Título: Ex-pacientes com hanseníase serão indenizados por funções não pagas
Autor: Thomé, Clarissa
Fonte: O Estado de São Paulo, 18/02/2012, Vida, p. A12

Uma lei estadual do Rio vai reparar os anos de trabalho sem remuneração de pacientes de hanseníase dos chamados hospitais-colônia que cuidaram dos internos em estado mais grave - 353 ex-pacientes serão indenizados.

Por mais de cinco décadas, foram os próprios pacientes que cuidaram dos colegas mais debilitados. Faziam curativos, preparavam as refeições, limpavam as instalações. Se no início havia falta de pessoal - poucos queriam ter contato com "leprosos" -, mais recentemente os governantes se aproveitaram daquela mão de obra barata.

A Lei 1.188/2012 estabelece a pensão vitalícia para aqueles que não têm condições de voltar ao mercado de trabalho nem recebem nenhum tipo de benefício. Os aposentados ou ainda aptos receberão parcelas mensais de R$ 622 - 1 salário mínimo nacional - por dez anos. Os que estão em atividade no Instituto Estadual de Dermatologia Sanitária e no Hospital Estadual Tavares Macedo terão a carteira assinada. Os pagamentos devem começar a ser pagos até 9 de abril.

Há dois tipos de ex-pacientes que trabalharam nos hospitais: os internados compulsoriamente, entre as décadas de 1940 e 1980, e os internados após o fim da Lei do Isolamento, o que ocorreu até 1986.

"Se antigamente poucos profissionais aceitavam trabalhar com hanseníase, nos anos 1990 o Estado, já viciado nessa mão de obra barata, criou o que se chamava laborterapia, uma terapia do trabalho em que os funcionários ganhavam menos de 1 salário mínimo", diz Artur Custódio, conselheiro nacional de saúde e presidente do Movimento de Reintegração das Pessoas Atingidas pela Hanseníase.

Há várias maneiras de se referir a esses trabalhadores: pacientes da laborterapia, da "folha interna", bolsistas albergados. "No fundo, era uma mão de obra fácil e barata", diz Mauro Barroso Fernandes, de 52 anos, internado aos 40, que esteve à frente da luta pela indenização. Ele foi auxiliar de eletricista, trabalhou na guarda interna, cuidou da documentação médica. O primeiro salário foi de R$ 112, quando o mínimo nacional era de R$ 151. "A indenização deveria ser vitalícia para todo mundo", diz ele, que trabalha como maqueiro.

Dalva Mendonça Pedro, de 50 anos, vive ali desde 1984, quando foi internada compulsoriamente.

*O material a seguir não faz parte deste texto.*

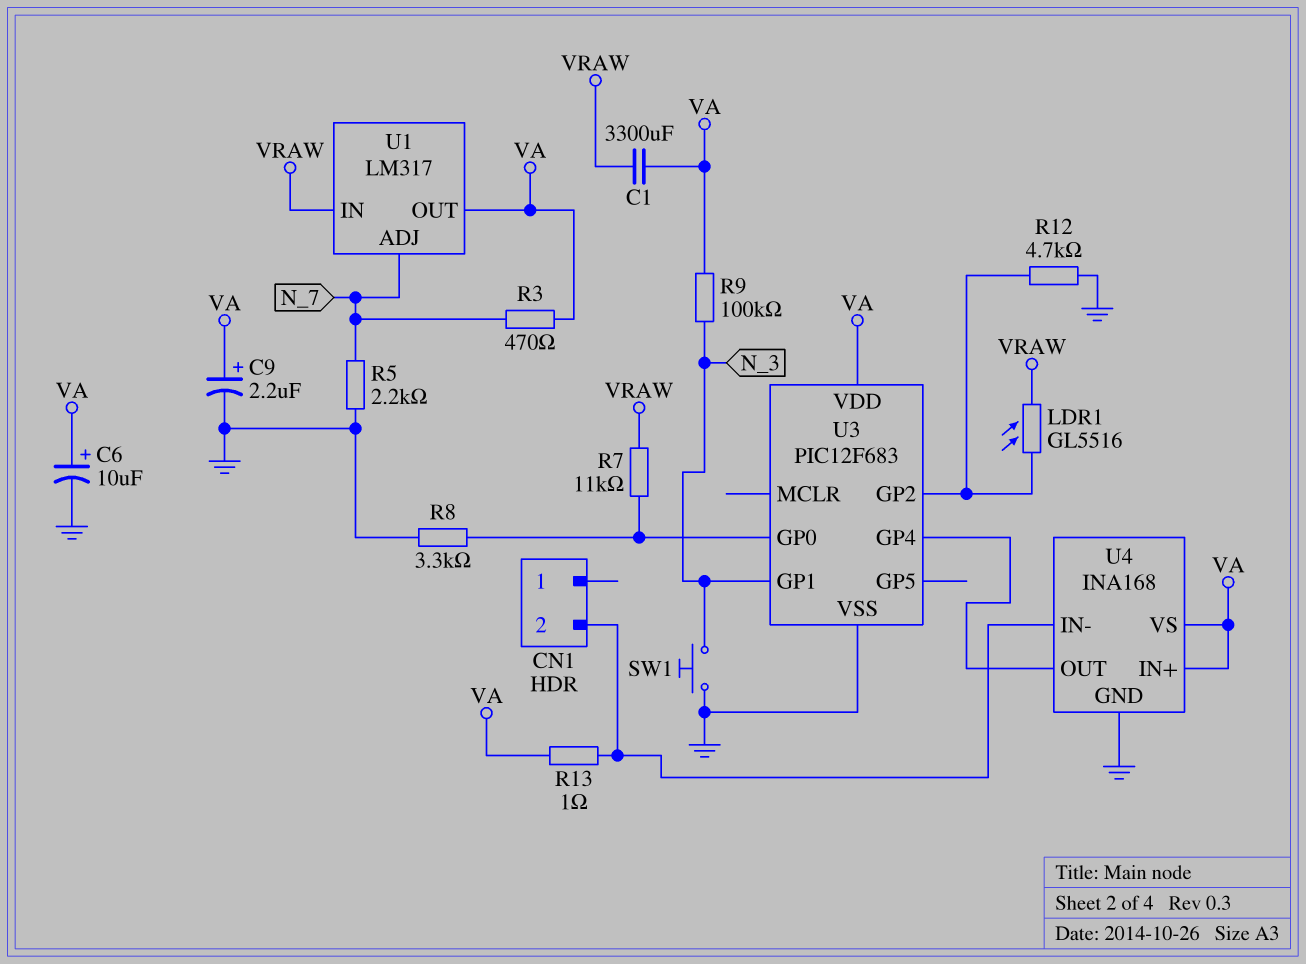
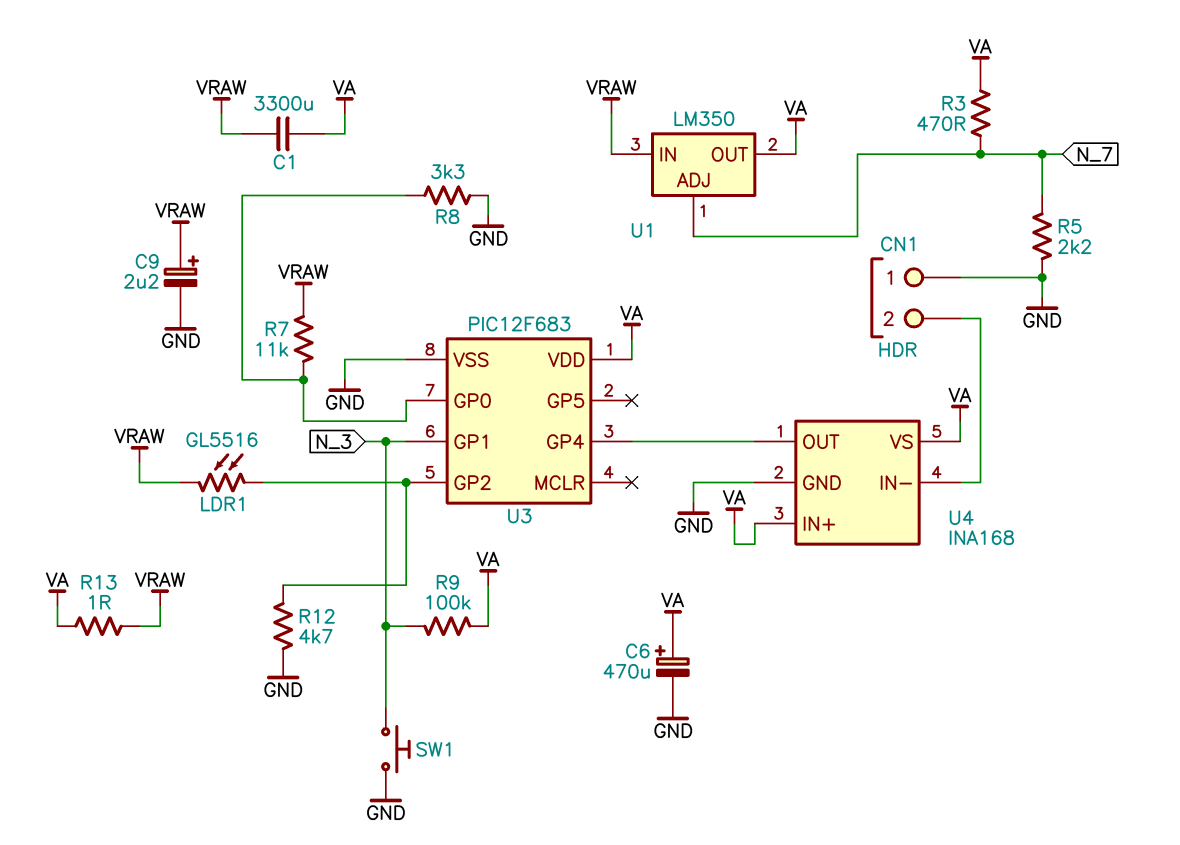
C6: 10uF (plus VA, minus GND) -> 470uF (plus VA, minus GND)
C9: 2.2uF (plus VA, minus GND) -> 2.2uF (plus VRAW, minus GND)
CN1 pin 1: none -> GND
R13: 1 (CN1/2, VA) -> 1 (VA, VRAW)
U1: LM317 -> LM350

Ela assumiu várias funções - auxiliar de cozinha, copeira de enfermaria, recepcionista. Com o dinheiro da indenização, sonha comprar uma casa fora da área do Tavares Macedo. "Hospital é para se tratar. Viver em hospital não existe. Quero um dia apagar tudo o que vivi aqui."

Custódio afirma que o País vive um paradoxo: é o primeiro em incidência de hanseníase e considerado o que mais avançou nas políticas afirmativas com relação às colônias. "Essa indenização é mais um passo importante. O Rio foi o primeiro a dar a titularidade de terra aos moradores das casas da antiga colônia de Curupaiti, em Jacarepaguá."